Zebulon Simantov, 69, the last remaining Jew in Afghanistan has left the country after two Jewish Americans, businessman and CEO of the GDC security firm Moti Kahana and Rabbi Moshe Margareten persuaded him to flee the Taliban.

According to a report by Kan News, Simantov left on a bus alongside the children of dozens of local families, crossing to an undisclosed neighboring state en-route to the U.S.

The report states that Simantov didn’t want to leave – even when the Taliban took over the country following the withdrawal of American troops on August 31 – certainly not to Israel, where his ex-wife, whom he is unwilling to provide a gett (bill of divorce) currently resides. According to The Forward, Simantov had reportedly demanded money to leave Afghanistan and grant interviews.

Kahana recounts how he told Simantov that not only was his life, but those of his neighbors and their families, desperate to ensure their departure from the terrorist-controlled state, on the line so long as he remained before finally persuading him to leave. Simantov was reportedly afraid of radical Islamist groups such as ISIS and al-Qaeda reasserting their presence in Afghanistan with the Taliban's assertion of power.

The perilous journey to the border lasted a number of days and despite an official promise by a Taliban spokesman not to hurt the last remaining Jew if he stayed behind, when Simantov and the bus he was traveling on reached the border, Taliban militiamen weren't eager to allow their exit, impeding the departure.

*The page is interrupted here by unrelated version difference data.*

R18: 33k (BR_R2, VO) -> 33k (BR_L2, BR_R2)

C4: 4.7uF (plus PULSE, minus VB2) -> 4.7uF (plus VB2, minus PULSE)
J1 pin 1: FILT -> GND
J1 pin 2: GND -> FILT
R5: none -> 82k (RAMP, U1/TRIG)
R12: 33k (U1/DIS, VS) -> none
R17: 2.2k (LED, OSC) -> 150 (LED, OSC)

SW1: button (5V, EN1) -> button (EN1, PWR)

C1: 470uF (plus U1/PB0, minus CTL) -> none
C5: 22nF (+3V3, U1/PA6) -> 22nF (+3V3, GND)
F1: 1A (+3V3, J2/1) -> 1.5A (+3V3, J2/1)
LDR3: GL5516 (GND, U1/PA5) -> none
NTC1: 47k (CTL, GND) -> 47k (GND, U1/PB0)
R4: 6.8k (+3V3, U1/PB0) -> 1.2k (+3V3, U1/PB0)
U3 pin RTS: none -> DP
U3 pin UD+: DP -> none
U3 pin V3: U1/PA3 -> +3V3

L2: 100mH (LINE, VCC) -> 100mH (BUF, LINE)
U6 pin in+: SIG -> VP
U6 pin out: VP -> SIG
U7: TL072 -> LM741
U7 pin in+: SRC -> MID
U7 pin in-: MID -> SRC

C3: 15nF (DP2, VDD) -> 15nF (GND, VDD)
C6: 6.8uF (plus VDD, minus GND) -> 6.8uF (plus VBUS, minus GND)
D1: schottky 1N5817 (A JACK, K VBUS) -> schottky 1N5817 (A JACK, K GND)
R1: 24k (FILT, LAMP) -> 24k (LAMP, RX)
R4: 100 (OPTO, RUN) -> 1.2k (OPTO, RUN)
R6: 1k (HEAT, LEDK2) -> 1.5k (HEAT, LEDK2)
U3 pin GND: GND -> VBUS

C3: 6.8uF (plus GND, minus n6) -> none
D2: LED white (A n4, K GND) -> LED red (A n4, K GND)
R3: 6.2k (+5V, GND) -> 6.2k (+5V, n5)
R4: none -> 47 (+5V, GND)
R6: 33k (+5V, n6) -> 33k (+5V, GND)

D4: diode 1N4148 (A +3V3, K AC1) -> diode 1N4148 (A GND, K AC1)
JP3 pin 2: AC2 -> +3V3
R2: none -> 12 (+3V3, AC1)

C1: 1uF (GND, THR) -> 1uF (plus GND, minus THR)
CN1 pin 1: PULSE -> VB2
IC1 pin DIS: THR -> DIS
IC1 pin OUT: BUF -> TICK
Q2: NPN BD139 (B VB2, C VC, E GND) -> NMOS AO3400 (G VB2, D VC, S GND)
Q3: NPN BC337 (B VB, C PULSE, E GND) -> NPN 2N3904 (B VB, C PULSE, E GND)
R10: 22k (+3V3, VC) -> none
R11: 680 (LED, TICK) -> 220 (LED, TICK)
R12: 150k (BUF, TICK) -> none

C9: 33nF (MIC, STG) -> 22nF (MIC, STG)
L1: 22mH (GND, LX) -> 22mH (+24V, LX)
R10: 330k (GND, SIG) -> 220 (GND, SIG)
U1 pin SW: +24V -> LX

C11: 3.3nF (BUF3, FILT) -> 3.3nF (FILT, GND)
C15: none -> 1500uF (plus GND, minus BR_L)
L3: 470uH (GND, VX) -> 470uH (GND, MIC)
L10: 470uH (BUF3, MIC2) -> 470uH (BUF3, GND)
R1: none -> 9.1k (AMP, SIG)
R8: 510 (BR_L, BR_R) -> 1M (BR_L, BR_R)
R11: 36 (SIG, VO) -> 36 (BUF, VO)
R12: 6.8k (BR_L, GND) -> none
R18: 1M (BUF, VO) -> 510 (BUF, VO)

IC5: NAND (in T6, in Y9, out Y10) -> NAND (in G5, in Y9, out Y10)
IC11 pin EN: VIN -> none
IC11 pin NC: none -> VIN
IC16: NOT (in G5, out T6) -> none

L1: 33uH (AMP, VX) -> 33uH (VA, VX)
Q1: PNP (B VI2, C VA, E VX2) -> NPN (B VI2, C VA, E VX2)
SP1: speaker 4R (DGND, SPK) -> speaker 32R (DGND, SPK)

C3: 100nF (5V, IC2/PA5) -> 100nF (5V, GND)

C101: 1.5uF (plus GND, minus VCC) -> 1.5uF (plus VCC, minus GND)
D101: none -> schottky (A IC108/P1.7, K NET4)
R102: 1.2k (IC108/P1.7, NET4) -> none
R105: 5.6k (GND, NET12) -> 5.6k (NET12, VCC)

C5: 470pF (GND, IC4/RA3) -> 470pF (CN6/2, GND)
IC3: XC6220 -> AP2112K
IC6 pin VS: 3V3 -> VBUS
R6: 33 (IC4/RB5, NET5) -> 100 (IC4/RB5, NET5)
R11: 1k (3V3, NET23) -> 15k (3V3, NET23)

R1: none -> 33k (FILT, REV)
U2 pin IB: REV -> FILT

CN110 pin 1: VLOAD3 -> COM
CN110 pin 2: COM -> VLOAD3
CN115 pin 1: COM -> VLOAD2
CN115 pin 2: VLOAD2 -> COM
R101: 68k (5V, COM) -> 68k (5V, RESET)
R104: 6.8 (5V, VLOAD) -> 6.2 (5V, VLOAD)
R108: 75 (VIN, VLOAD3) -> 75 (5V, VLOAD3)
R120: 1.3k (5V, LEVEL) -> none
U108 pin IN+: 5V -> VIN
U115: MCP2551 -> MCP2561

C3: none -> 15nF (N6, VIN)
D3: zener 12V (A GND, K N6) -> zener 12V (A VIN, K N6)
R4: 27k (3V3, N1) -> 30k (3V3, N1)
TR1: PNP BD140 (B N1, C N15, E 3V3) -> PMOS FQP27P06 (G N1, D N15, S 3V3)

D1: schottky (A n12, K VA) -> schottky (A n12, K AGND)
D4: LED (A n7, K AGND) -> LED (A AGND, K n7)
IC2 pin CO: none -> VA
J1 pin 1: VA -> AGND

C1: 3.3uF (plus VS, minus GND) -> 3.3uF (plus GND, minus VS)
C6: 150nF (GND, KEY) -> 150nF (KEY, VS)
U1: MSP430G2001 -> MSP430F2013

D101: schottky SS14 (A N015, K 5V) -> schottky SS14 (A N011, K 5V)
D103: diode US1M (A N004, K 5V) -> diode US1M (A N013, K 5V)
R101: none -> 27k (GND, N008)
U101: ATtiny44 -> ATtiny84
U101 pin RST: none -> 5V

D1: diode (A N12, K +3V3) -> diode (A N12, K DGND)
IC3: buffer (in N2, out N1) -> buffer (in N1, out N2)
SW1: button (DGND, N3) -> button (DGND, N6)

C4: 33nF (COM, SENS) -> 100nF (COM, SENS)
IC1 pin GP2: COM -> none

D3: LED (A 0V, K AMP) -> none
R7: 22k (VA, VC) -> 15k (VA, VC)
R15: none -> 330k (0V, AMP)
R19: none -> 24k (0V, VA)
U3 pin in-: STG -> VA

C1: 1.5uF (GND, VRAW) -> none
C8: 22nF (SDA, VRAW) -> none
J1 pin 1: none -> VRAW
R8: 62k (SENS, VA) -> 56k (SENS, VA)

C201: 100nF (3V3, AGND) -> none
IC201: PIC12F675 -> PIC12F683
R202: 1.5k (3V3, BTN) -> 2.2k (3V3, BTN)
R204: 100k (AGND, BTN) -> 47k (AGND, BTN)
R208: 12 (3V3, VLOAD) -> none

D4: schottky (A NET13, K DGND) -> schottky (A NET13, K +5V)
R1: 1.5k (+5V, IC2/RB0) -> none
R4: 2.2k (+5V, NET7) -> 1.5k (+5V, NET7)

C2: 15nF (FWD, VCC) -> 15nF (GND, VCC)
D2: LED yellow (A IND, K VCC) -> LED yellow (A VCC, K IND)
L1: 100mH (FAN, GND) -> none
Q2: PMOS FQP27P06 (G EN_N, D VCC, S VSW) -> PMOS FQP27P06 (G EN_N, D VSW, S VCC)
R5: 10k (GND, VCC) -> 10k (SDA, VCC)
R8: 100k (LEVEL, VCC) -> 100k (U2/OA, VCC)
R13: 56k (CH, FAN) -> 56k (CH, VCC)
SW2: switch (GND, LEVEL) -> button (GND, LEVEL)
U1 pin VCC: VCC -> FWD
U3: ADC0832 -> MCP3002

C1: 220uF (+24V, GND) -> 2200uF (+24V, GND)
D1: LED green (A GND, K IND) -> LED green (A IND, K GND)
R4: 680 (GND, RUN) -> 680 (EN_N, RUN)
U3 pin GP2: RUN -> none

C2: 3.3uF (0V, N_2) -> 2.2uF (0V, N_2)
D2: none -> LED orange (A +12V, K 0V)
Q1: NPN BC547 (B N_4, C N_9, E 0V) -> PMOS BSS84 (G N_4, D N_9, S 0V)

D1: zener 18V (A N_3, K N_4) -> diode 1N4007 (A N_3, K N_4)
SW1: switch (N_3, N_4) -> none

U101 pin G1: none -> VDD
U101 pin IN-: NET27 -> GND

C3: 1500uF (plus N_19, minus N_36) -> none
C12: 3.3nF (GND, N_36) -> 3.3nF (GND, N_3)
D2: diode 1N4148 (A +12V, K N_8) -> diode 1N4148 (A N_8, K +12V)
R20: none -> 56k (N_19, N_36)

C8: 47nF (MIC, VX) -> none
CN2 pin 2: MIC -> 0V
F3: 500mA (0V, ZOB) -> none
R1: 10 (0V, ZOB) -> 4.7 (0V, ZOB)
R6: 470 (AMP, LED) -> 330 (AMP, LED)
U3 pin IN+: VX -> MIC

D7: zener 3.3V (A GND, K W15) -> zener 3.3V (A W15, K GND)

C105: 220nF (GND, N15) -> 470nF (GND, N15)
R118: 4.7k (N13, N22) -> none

He is now expected to travel to New York, but Kahana believes Simantov will eventually end up in Israel, where his wife continues fighting for the divorce papers that elude her to this day.

Prior to the Taliban takeover, Simantov had said he was planning on moving to Israel after the High Holidays.

Simantov, who worked as a carpet and jewelry merchant, was born in the Western city of Herat, which used to be home to hundreds of Jews. He eventually moved to Kabul but fled to Tajikistan in 1992 before returning to the capital city.

In 2005, despite the passing of another Jew who had remained in the country, Simantov decided to stay behind despite threats from the Taliban and alleged attempts to convert him to Islam.

His wife, a Jew from Tajikistan, and their two daughters have lived in Israel since 1998, with Simantov remaining in his native Afghanistan to tend to its lone synagogue, located in Kabul, through decades of violence and political turmoil, including a period of Taliban rule and the country’s war with the U.S.

“I managed to protect the synagogue of Kabul like a lion of Jews here,” Simantov told Arab News in an interview dating back to April.

Without him around, the synagogue will shut its doors, ending an era of Jewish life in the country that scholars believe began at least 2,000 years ago.